Mind-Body Connection

Another recent study has named three major predictors of relapse:
  • high levels of C-reactive protein;
  • fistulizing disease; and
  • a high biopsychosocial index number.
This last factor measures a patient's perceived level of stress and the way that person deals with it. The study's authors found that people with low stress who face things directly tend to do well. For those living under high stress, however, it may pay to stick one's head in the sand. In other words, a little avoidance can be a good thing when the going gets tough. Behavior modification, therefore, may be an effective treatment strategy that can teach patients to cope better with high levels of stress.

Probing Probiotics

Probiotics are "good" bacteria that improve intestinal microbial balance. Found in dairy products such as yogurt and available in supplement form, probiotics are sometimes taken to alleviate antibiotic-induced diarrhea. Recently, they have become the focus of formal research, widely recognized for their potential as treatments for Crohn's and colitis.

A group of researchers recently engineered a probiotic bacterium that produces IL-10, a protein that calms inflammation. Just as there are new treatments for blocking TNF-alpha, a protein that aggravates inflammation, scientists are developing other drugs capable of increasing a person's levels of IL-10 in order to calm out-of-control inflammation. Experts say the study lays the groundwork for larger-scale clinical trials of probiotic bacteria, which are being planned for the near future.

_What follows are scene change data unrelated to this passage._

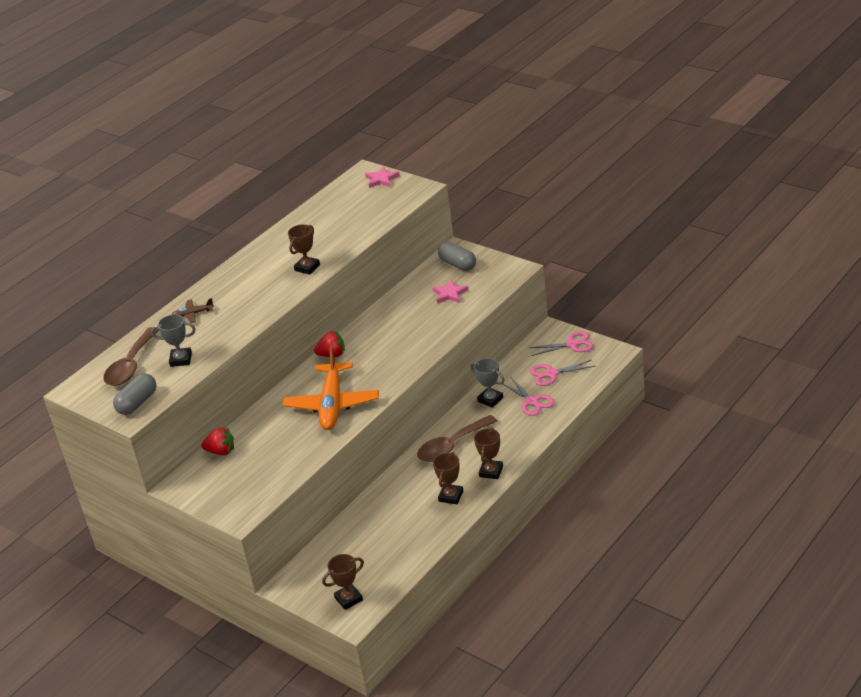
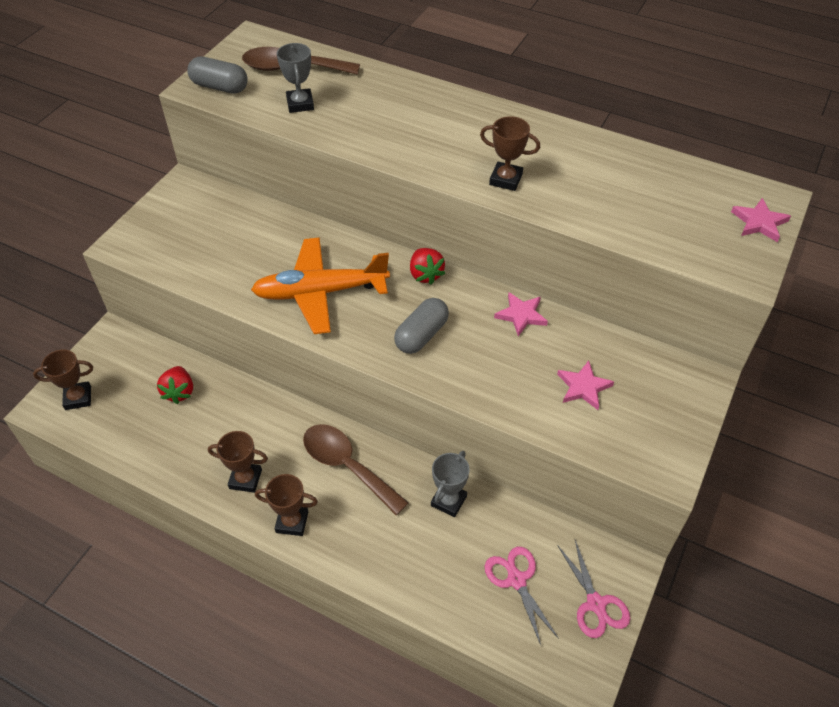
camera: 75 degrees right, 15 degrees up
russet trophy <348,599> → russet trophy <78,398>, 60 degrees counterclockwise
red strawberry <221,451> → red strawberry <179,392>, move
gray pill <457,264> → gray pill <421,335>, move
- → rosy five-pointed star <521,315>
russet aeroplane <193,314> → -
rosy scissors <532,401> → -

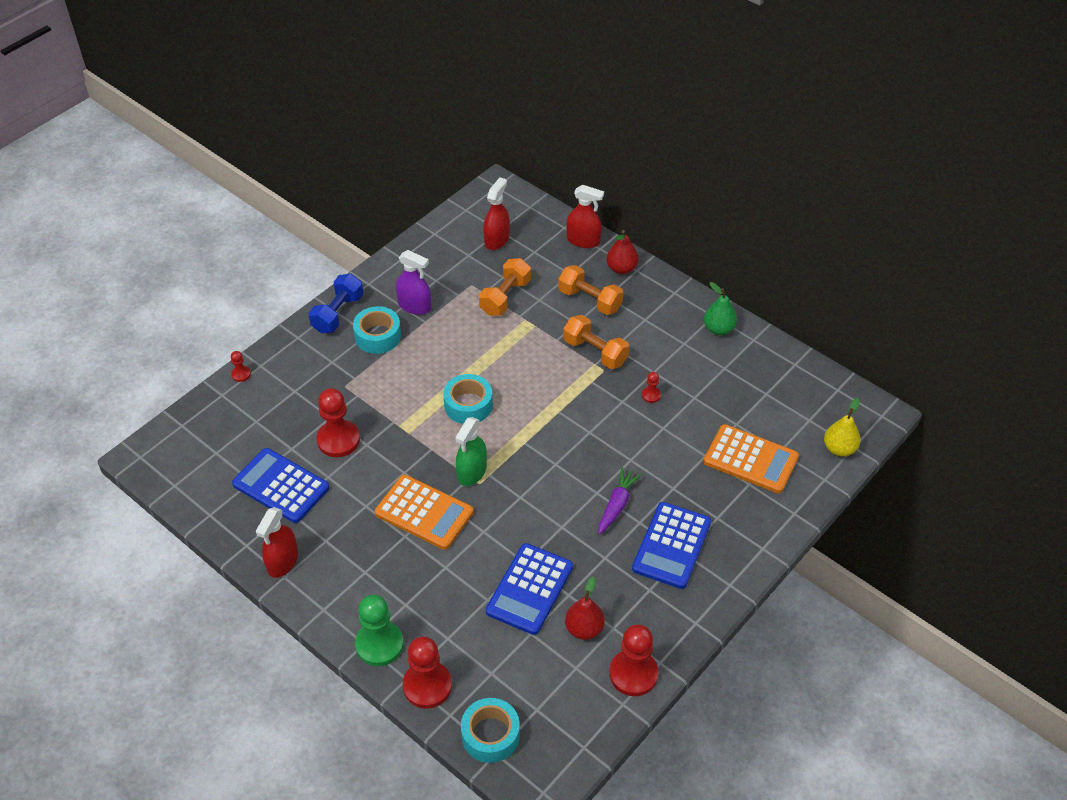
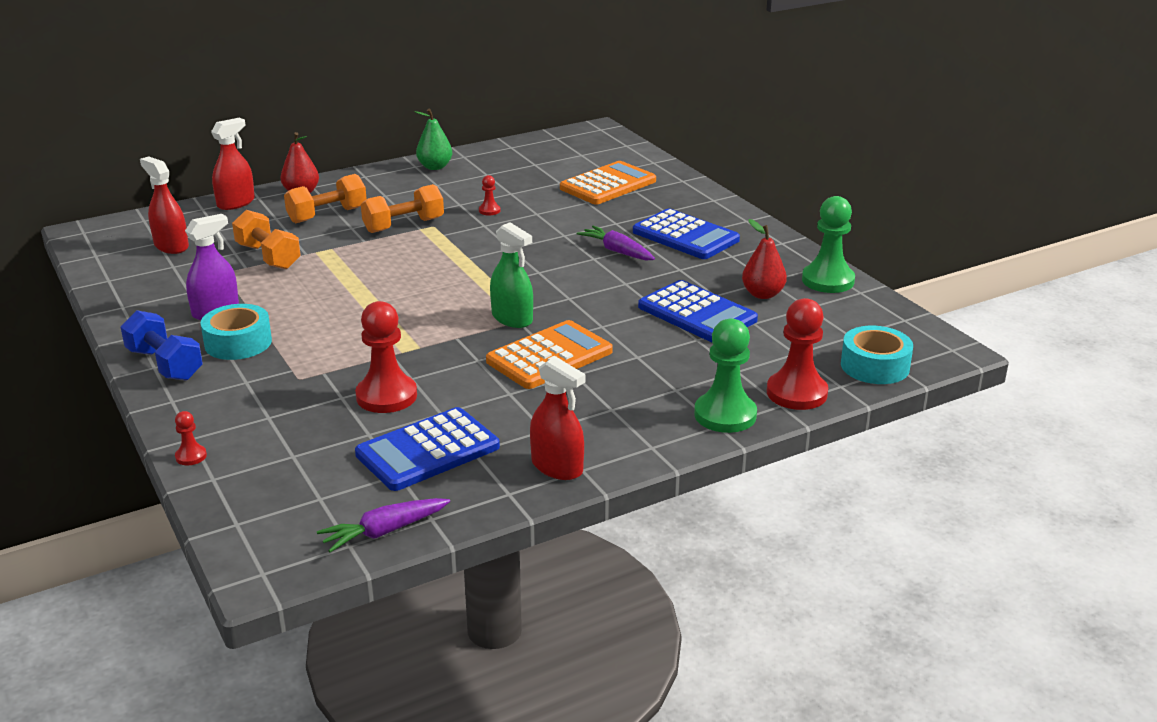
camera: 70 degrees left, 20 degrees down
- → purple carrot <384,532>
red pawn <633,674> → green pawn <828,280>
aqua roll of tape <468,405> → -
bright yellow pear <839,449> → -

Bone Marrow Transplantation

Yet another novel study has recently found that when mice engineered to develop Crohn's disease underwent bone marrow transplantation from healthy mice, their disease improved markedly. The study has breathed new life into this line of investigation and earned recognition for excellence at Digestive Disease Week 2005, the largest international meeting of physicians, researchers, and academics in gastroenterology, hepatology, endoscopy, and gastrointestinal surgery, held in Chicago this past May.

Up in Smoke?

It is a well-known fact that smoking reduces a person's risk of developing ulcerative colitis. A recent study has isolated the carbon monoxide (CO) in cigarette smoke as a likely component in a unique anti-inflammatory pathway, or series of biochemical reactions that reduce inflammation. Researchers found that CO was indeed effective in warding off colitis in experimental mice. Although the substance is toxic in large quantities, researchers believe that understanding this pathway could help us learn why smoking, a health threat in most contexts, is a "good guy" when it comes to preventing colitis. In time, CO itself may prove to be an actual treatment for IBD, although it must be noted that nobody is advocating smoking as a treatment for IBD. Also, it has been known for years that smoking worsens Crohn's disease.

Conclusion

For most of us, the science behind IBD can seem like a sandstorm of possibilities. Will the real IBD culprits be found? Is it all about a few needles hiding in a huge haystack? The answers to these questions are yes and no respectively, today's researchers say. The culprits will be found, and not in some impossibly huge haystack.

Scientists are homing in on the genes, microbes, proteins, and pathways governing the development of IBD. CCFA will continue to report on these many-sided efforts to solve the IBD puzzle.